Chase Distillery

Chase Distillery image 1

More about Chase Distillery Ltd

Status Operational
Established: 2008
Owner: William Chase
Capacity: Not supplied
Visitor Policy: Visitors welcome throughout the year
Tel: +44 (0)1432 820 455
Website: http://www.chasedistillery.co.uk/
A Herefordshire potato farmer of 20 years, Will Chase decided he’d had enough of the drudgery of selling a commodity to supermarkets and in 2002 hit upon the idea of turning his potatoes into Tyrrells Hand Cooked Potato Chips. Having successfully made his crisps a household name he then set about turning his crop into what has become an award-winning potato vodka and gin.

Address

Rosemaund Farm
Preston Wynne
HR1 3PG
Hereford, England
United Kingdom

The commercial success of Chase Distillery and its growing portfolio of products is a reflection of how well its field-to-glass formula has won favour with discerning drinkers – the Herefordshire-based farm and distillery grows its own potatoes, which it then ferments, distils and bottles itself. But more than that, the launch of a premium vodka off the back of the incredibly successful Tyrrell's crisps business, itself born out of bankruptcy, is a classic tale of triumph over adversity.

Looking back at what was arguably one of the most stressful times of his life, William Chase sees an almost comic chink of light in the darkness. Back in 1992, then aged 30, William was another victim of a diminishing agricultural sector. It looked like the end of his career as a farmer and saw him declared bankrupt.

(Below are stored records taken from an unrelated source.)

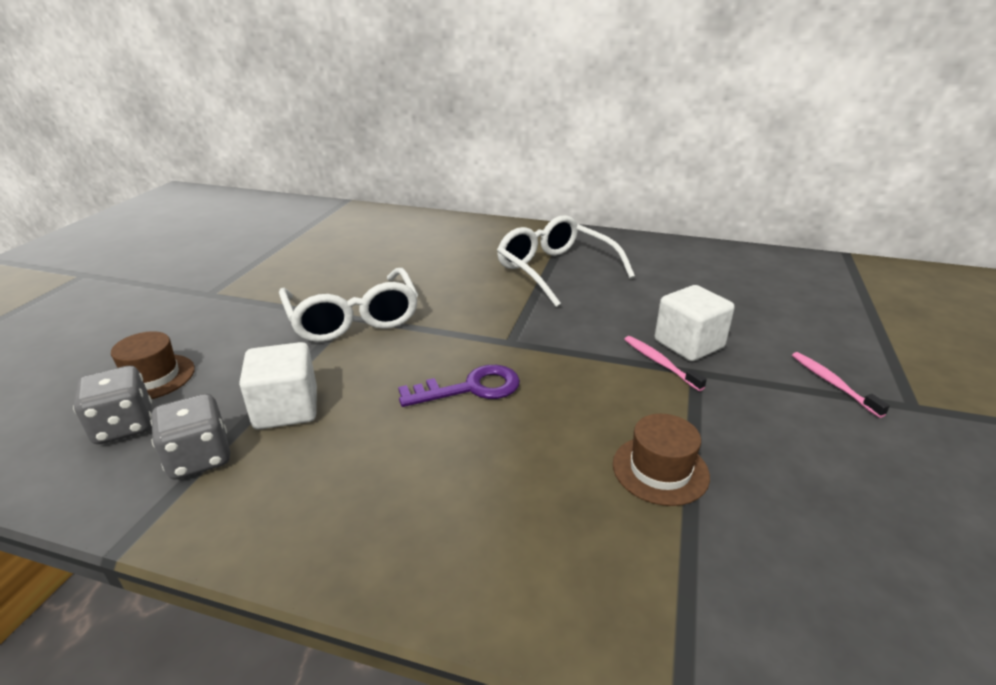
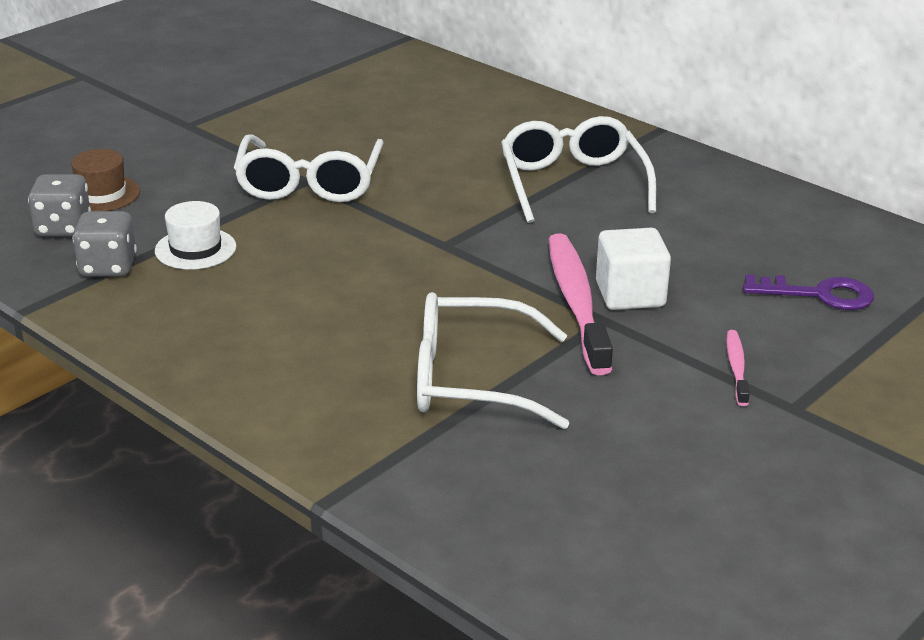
camera: 25 degrees right, 0 degrees up
(286, 409) = (195, 249): white cube -> white hat
(470, 388) = (367, 275): purple key -> purple key (819, 294)
(660, 363) = (576, 302): pink toothbrush -> pink toothbrush, size x2.10
(660, 470) = (471, 380): brown hat -> white glasses

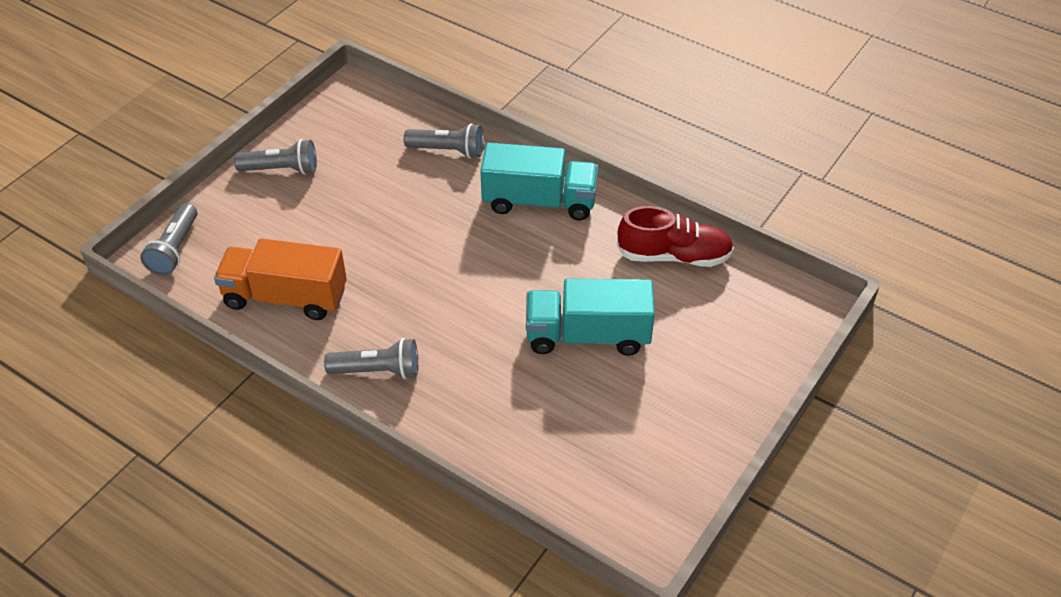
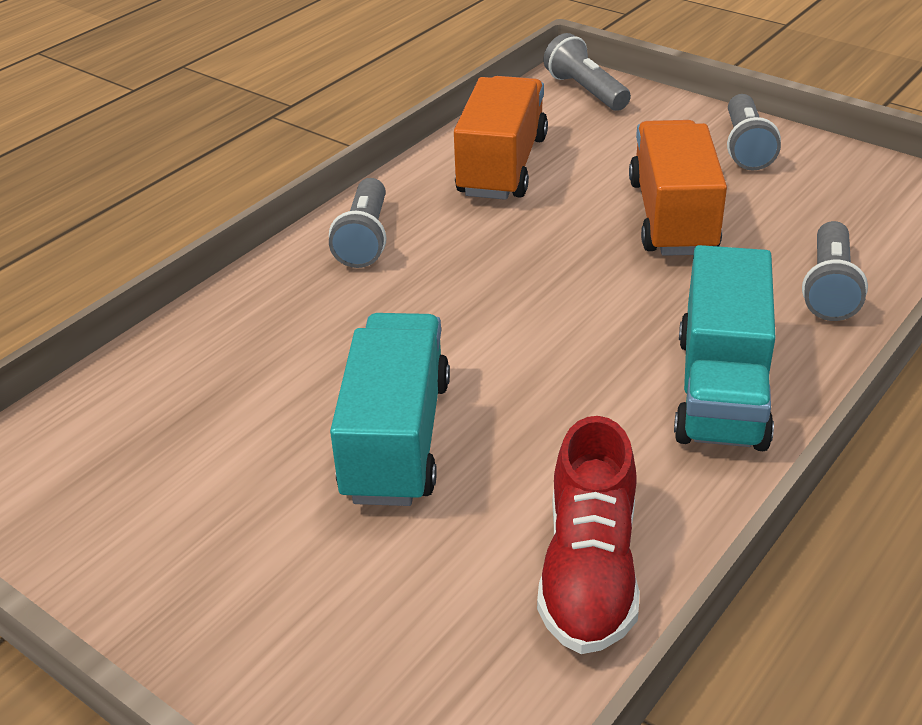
camera: 95 degrees right, 10 degrees down
(175, 249) = (585, 91): grey flashlight -> grey flashlight turned 45 degrees clockwise
(366, 210) = (672, 217): none -> orange truck

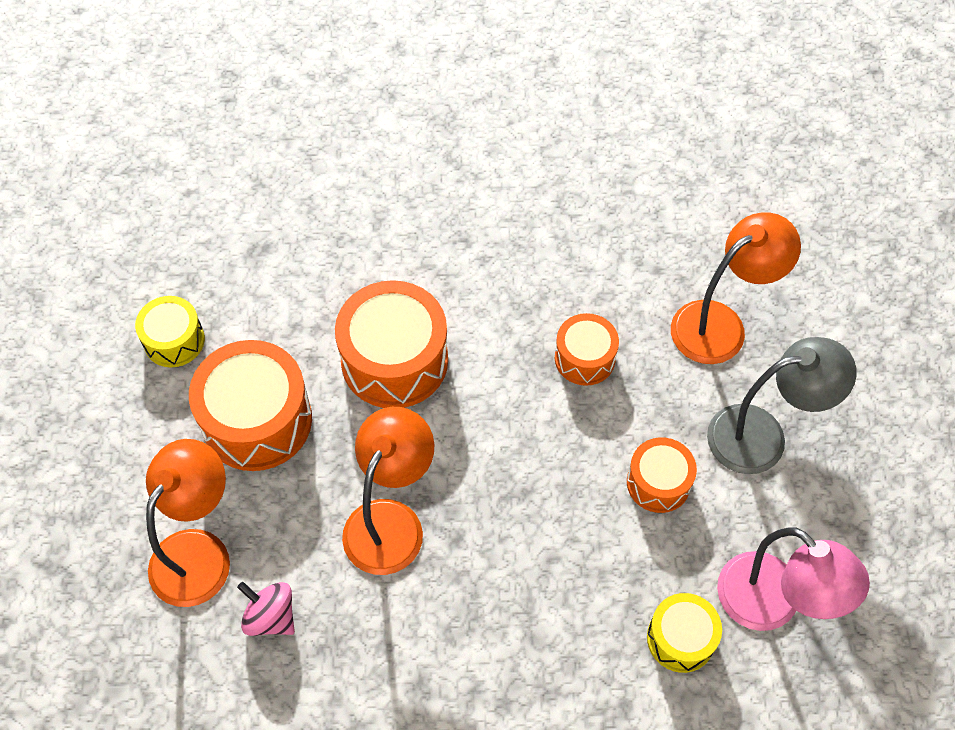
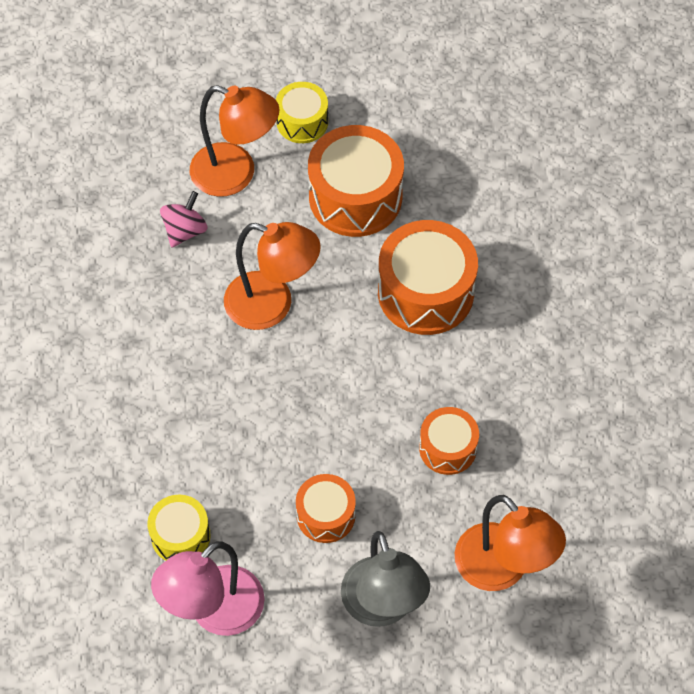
camera: 85 degrees right, 0 degrees up
(174, 340) = (424, 126): yellow drum -> yellow drum (302, 122)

Desperate to raise cash to get back on his feet, he was caught in the farcical situation of alternately making his home and farm buildings look attractive to potential investors, and then ugly the next day in order to devalue the house as much as he could so he could afford to buy it back from the bank. "One moment I would be trying to make everything pretty when business angels were due round, then the next I'd be letting the grass grow really long and leaving the rubbish out," he laments. "It all sounds a bit pathetic now, but at the time it felt like life or death."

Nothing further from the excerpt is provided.